Anglicized form of Gaelic 'Mac Aodha' meaning 'son of Aodh (fire).'
Mackey is a surname of Irish and Scottish Gaelic origin, derived from Mac Aodha, meaning "son of Aodh" — Aodh (pronounced roughly like "ee") being an ancient Gaelic given name associated with fire or the sun, believed by some scholars to be connected to a pre-Christian deity of flame. The name was anglicized in various ways across different regions: McKay in Scotland, Mackay in Ulster, and Mackey in parts of Munster and across the Irish diaspora. As a given name, it follows the well-established tradition of surname-to-forename migration that accelerated particularly in nineteenth-century America.
As a first name, Mackey carries a strong Irish-American flavor, its jaunty two-syllable cadence feeling at home in the same register as names like Brady, Casey, and Riley. It has appeared in American cultural life both as a character name and a family name passed down as a given name to honor Irish ancestry. In the twentieth century it gained some presence in the American South, where surname-as-firstname naming has always been common.

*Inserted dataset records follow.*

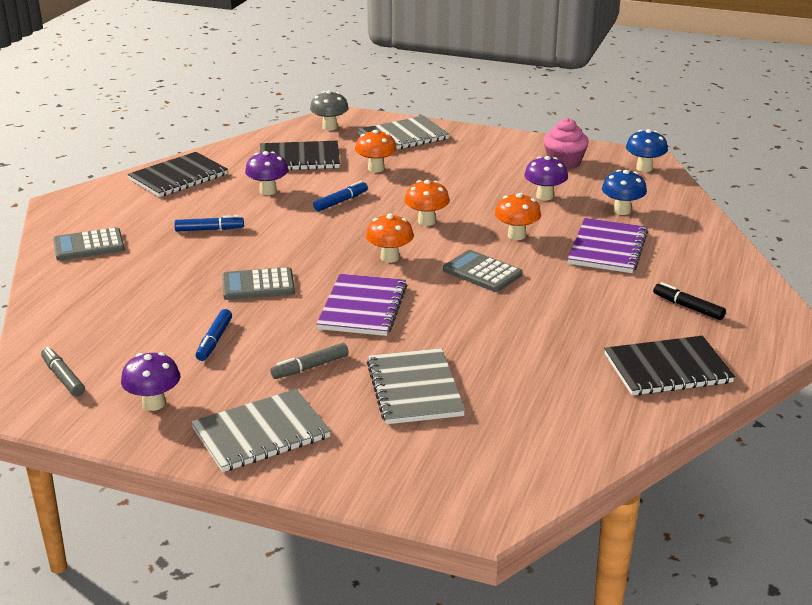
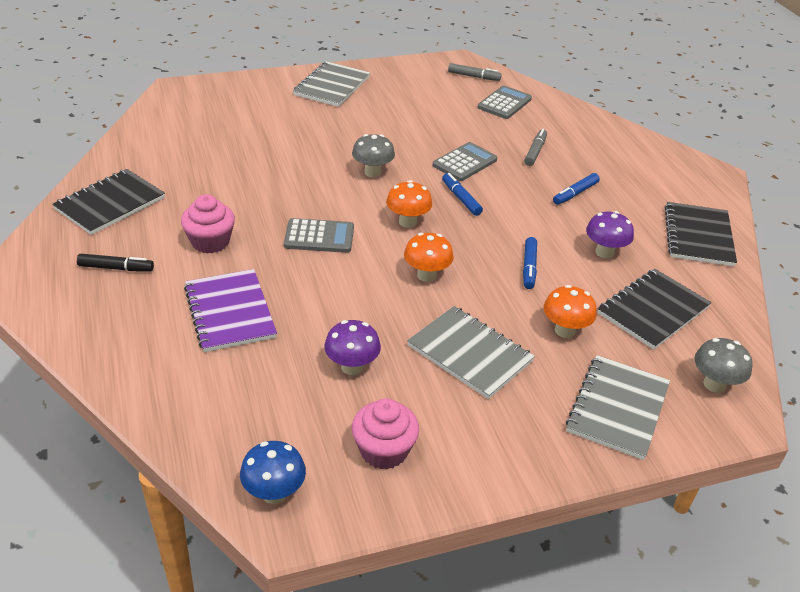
camera: 140 degrees right, 10 degrees up
(89, 246) = (622, 149): grey calculator -> grey calculator (504, 103)
(154, 403) = (407, 81): purple mushroom -> none
(214, 340) = (431, 119): blue marker -> blue marker (461, 198)
(310, 367) = (352, 124): grey marker -> grey marker (535, 152)
(362, 307) = (372, 172): purple notebook -> grey mushroom
(415, 389) = (275, 133): grey notebook -> grey notebook (469, 354)
(516, 235) = (329, 292): orange mushroom -> none
(586, 300) = (210, 242): none -> pink cupcake
(622, 211) = (250, 380): blue mushroom -> none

Today Mackey occupies an appealing niche: it feels genuinely old without being antiquated, friendly without being flippant, and its roots in Celtic fire mythology give it a mythological depth that its casual sound disguises. It is the kind of name that makes people nod with recognition without being able to place exactly where they know it from — suggesting both commonness and rarity at once.